Are you still ready to continue? Then let's discuss what we did. There is one dubious point - our compiler translates constant expressions, and in fact they can be calculated simply at the compilation stage. It makes no sense to translate them into code. But let's assume for now that some arguments may fall into the stack from the outside. Let us dwell on the fact that the practical meaning of our development can be given later. Now it is important to get a general idea about the construction of the simplest compilers, right?

Compiler using the SSA form

Do you like the headline? SSA - it sounds very solid for any compiler. And we will now use this very SSA. What is it? Let's move in order.

We are currently generating C code without any virtual machines. But why do we need a rudiment in the form of operations with the stack? Let's replace these operations with ordinary variables from C. Moreover, we will not save variables - for each expression we will enter a new name. Let the C compiler deal with all of this. It turns out that each variable has a value assigned to it only once.
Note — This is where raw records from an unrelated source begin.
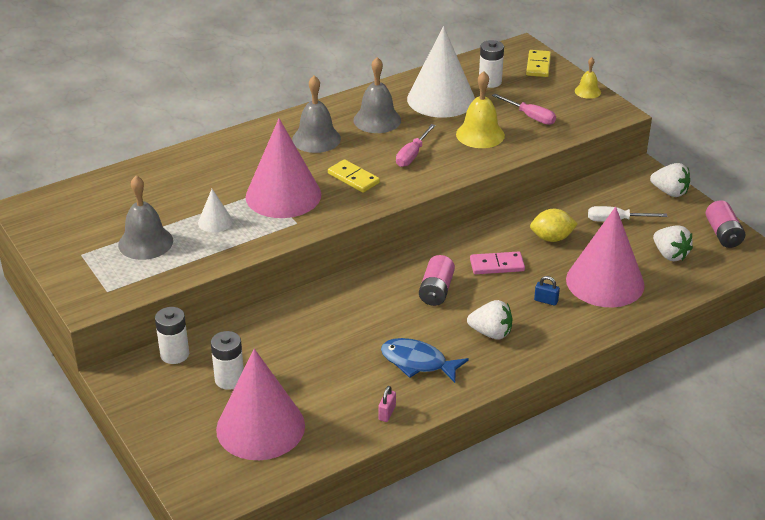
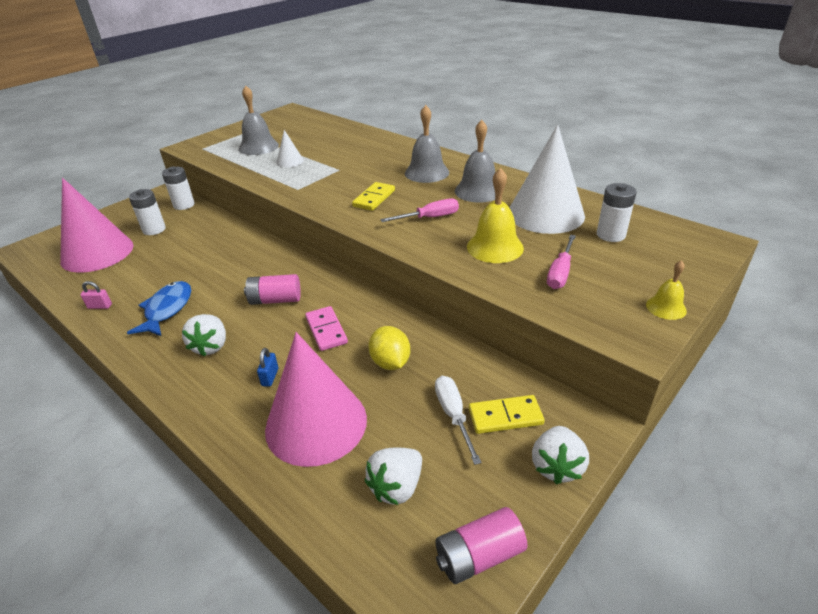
camera: 75 degrees right, 0 degrees up
(283, 195) = (334, 176): pink cone -> none
(412, 155) = (429, 218): pink screwdriver -> pink screwdriver turned 150 degrees clockwise
(538, 65) = (686, 260): yellow domino -> yellow domino (505, 416)

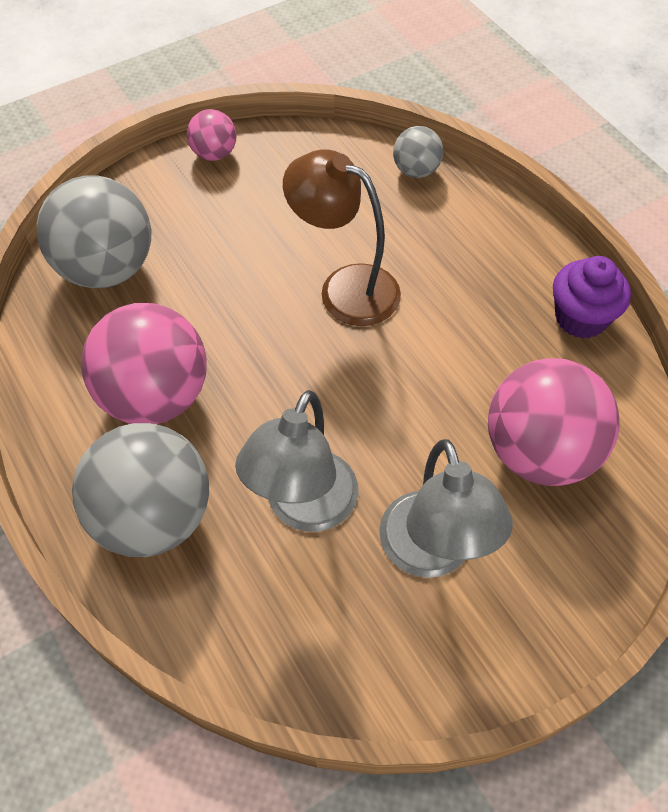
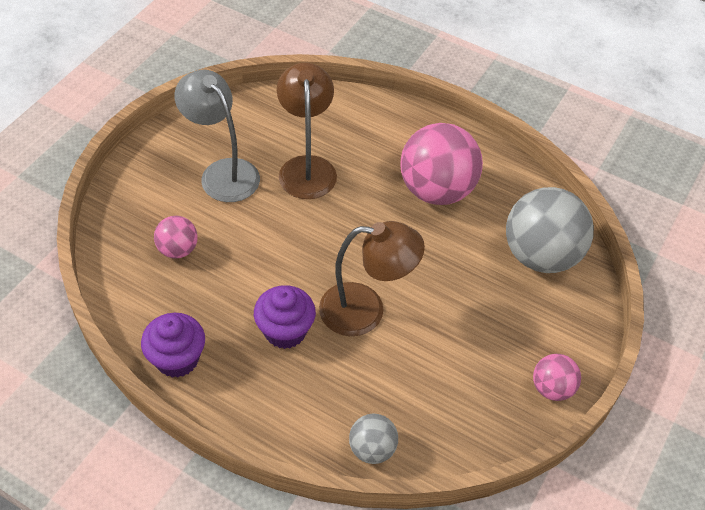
camera: 150 degrees right, 5 degrees down
(153, 517) = (386, 134): grey ball -> none
(304, 508) = (307, 167): grey lamp -> brown lamp
(446, 301) = (285, 331): none -> purple cupcake
(539, 452) = (178, 249): pink ball -> pink ball, size x0.50

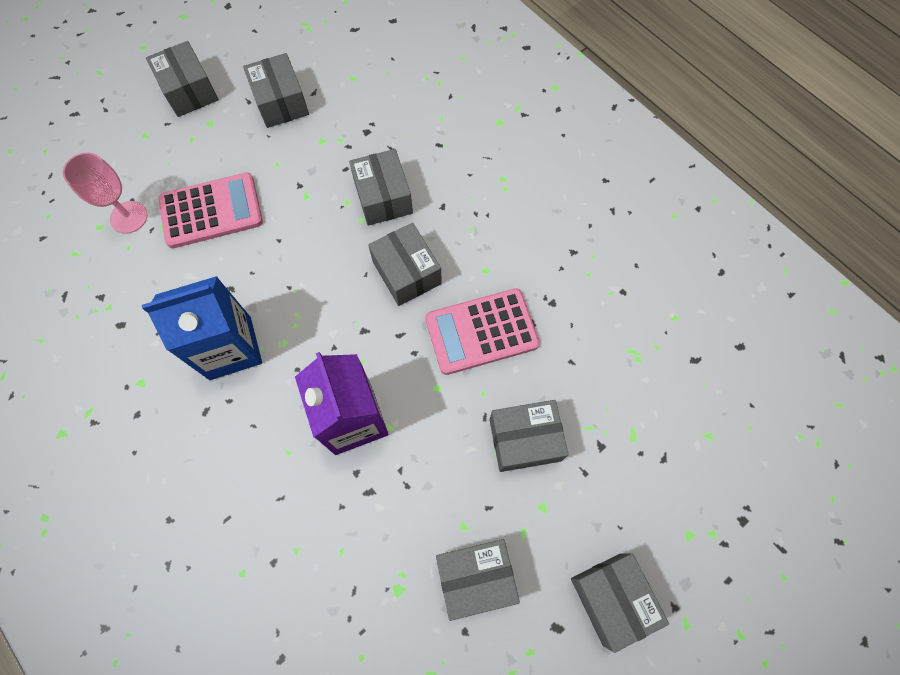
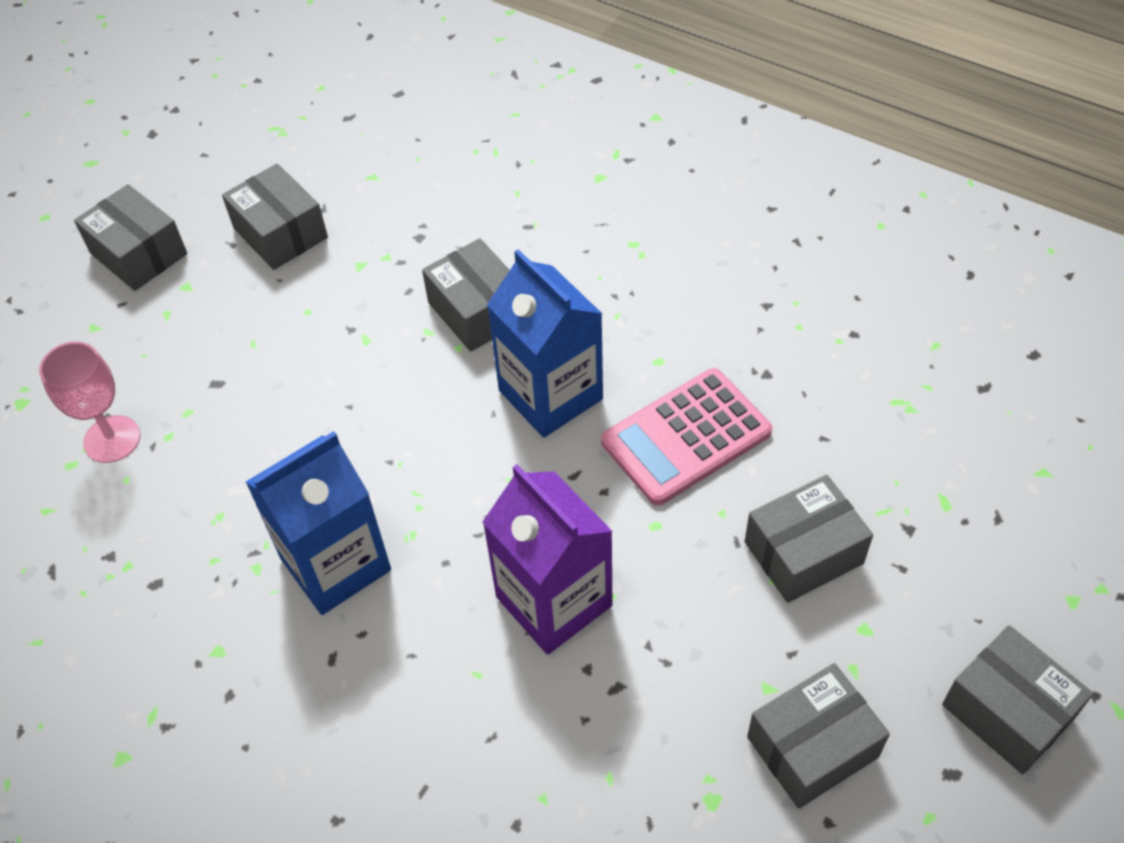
camera: 15 degrees left, 15 degrees down
(211, 211) = (234, 397): pink calculator -> none
(406, 272) = (550, 395): grey box -> blue carton

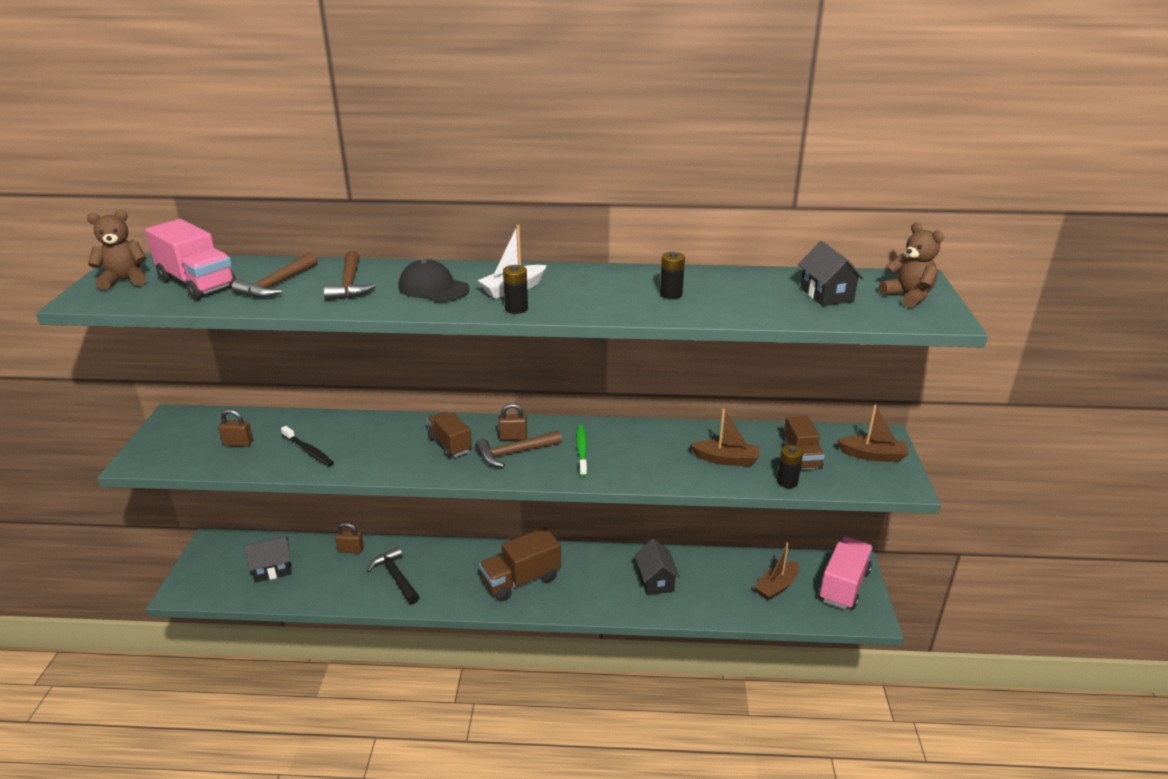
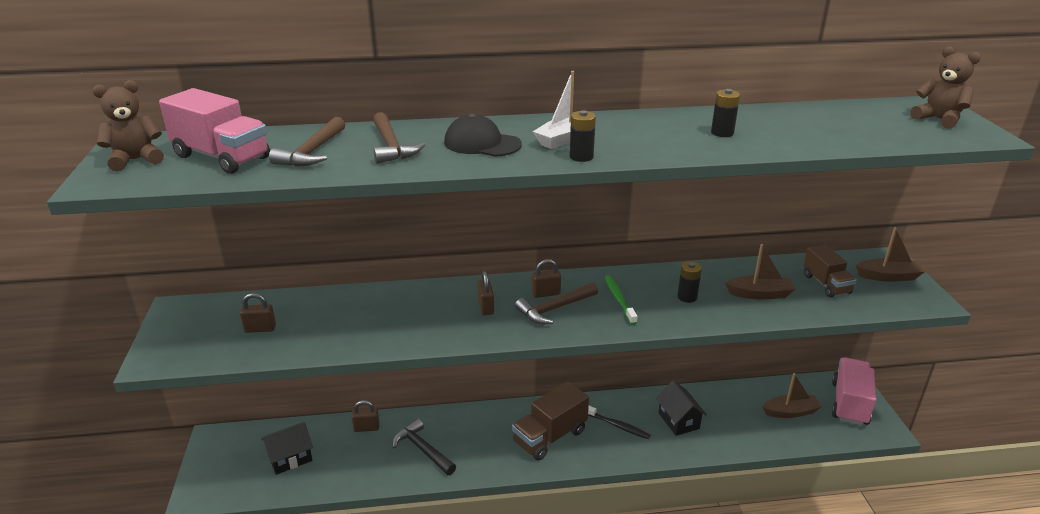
camera: 10 degrees left, 0 degrees up
(308, 451) = (341, 329): black toothbrush -> black toothbrush (617, 426)
(450, 444) = (486, 307): brown truck -> brown padlock
(776, 586) = (790, 412): brown boat -> brown boat turned 135 degrees counterclockwise
(787, 482) = (826, 309): black battery -> black battery (687, 297)
(826, 294) = (865, 123): black house -> none

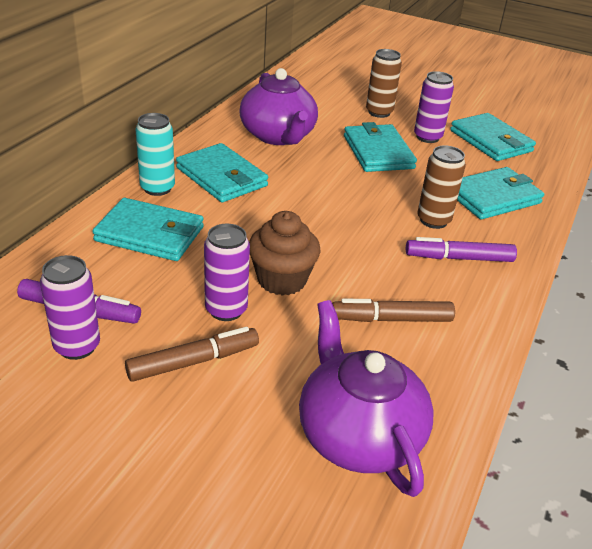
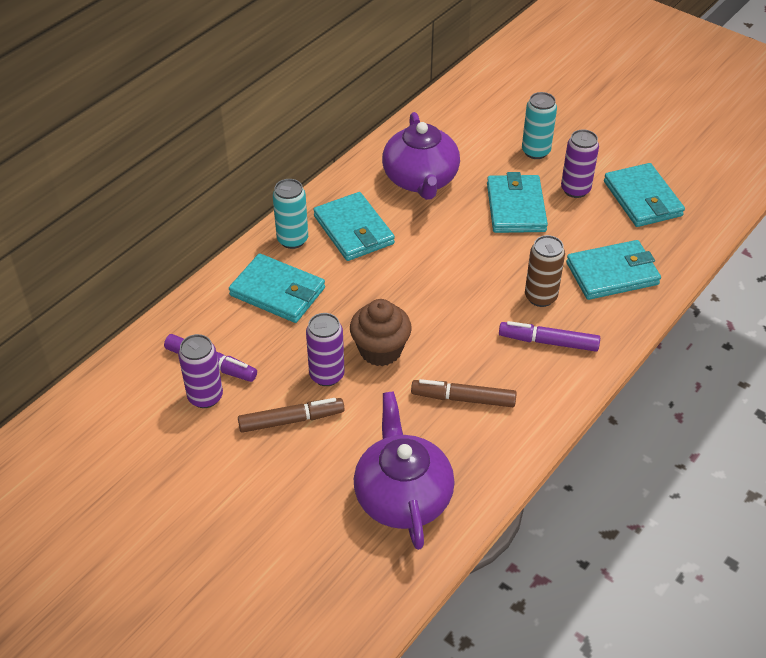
camera: 15 degrees right, 10 degrees up
(379, 112) = (535, 151): brown can -> turquoise can

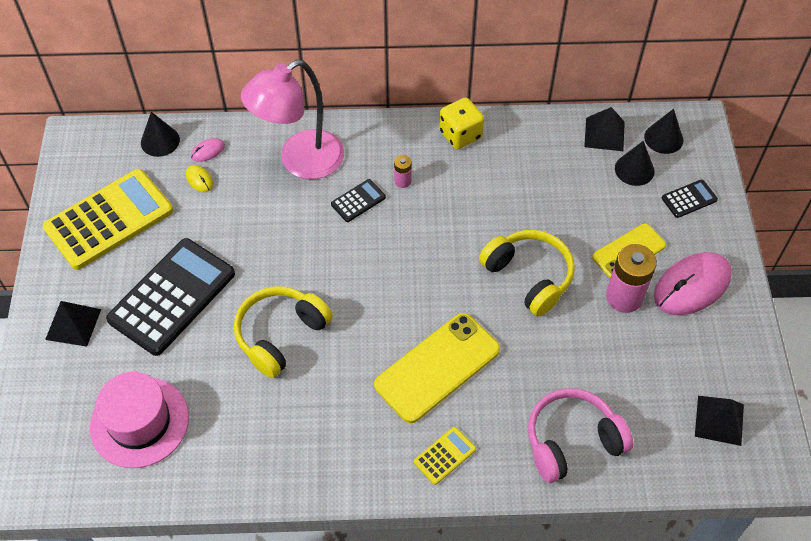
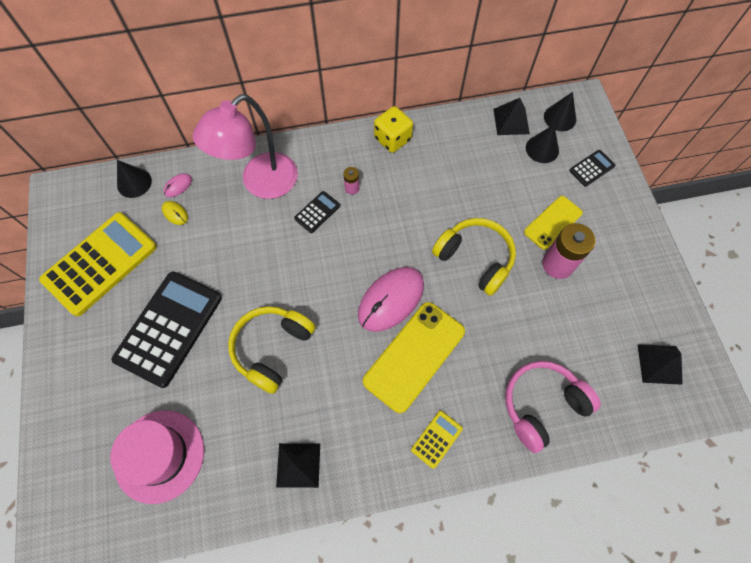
camera: 10 degrees left, 10 degrees up
(73, 324) = (83, 370): black pyramid -> black pyramid (298, 465)
(692, 286) = (610, 245): pink mouse -> pink mouse (391, 300)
And this, by the way, is the form of SSA .

Here is our new compiler.

 C_CODE = r"""#include <stdio.h> int main(int argc, char** argv) { %s printf("%%d\n", %s); return 0; }""" def scan(source): tokens = source.split() return [("Push", int(x)) if x[0].isdigit() else ("Op", x) for x in tokens] def trans(ir): stack, code = [], [] name_cnt = 0 for tag, val in ir: if tag == "Push": code.append("int t%d = %d;" % (name_cnt, val)) stack.append("t%d" % name_cnt) name_cnt += 1 elif tag == "Op": a, b = stack.pop(), stack.pop() code.append("int t%d = %s %s %s;" % (name_cnt, b, val, a)) stack.append("t%d" % name_cnt) name_cnt += 1 return "\n".join(code), stack.pop() def rpn_to_c(source): return C_CODE % trans(scan(source)) print(rpn_to_c("2 2 +")) 

Please note - the stack in the C code is no longer there, and working with it is simulated in the process of translation. The stack used in the compilation process does not contain values, but variable names.

Here is the final result:

 #include <stdio.h> int main(int argc, char** argv) { int t0 = 2; int t1 = 2; int t2 = t0 + t1; printf("%d\n", t2); return 0; } 

Results

It seems that the time of our joint activities has expired. We were committed to translating the program from one language to another. This is called a source-to-source broadcast. Or - just a translation, which can be considered synonymous with compilation, but usually the compiler translates the program from a high-level representation to a low-level one. There is another buzzword "transpilator" for the source-to-source translator. But the mention of a "transpiler" can cause irritation among compilers, be careful!

Experiment with the code. Waiting for feedback!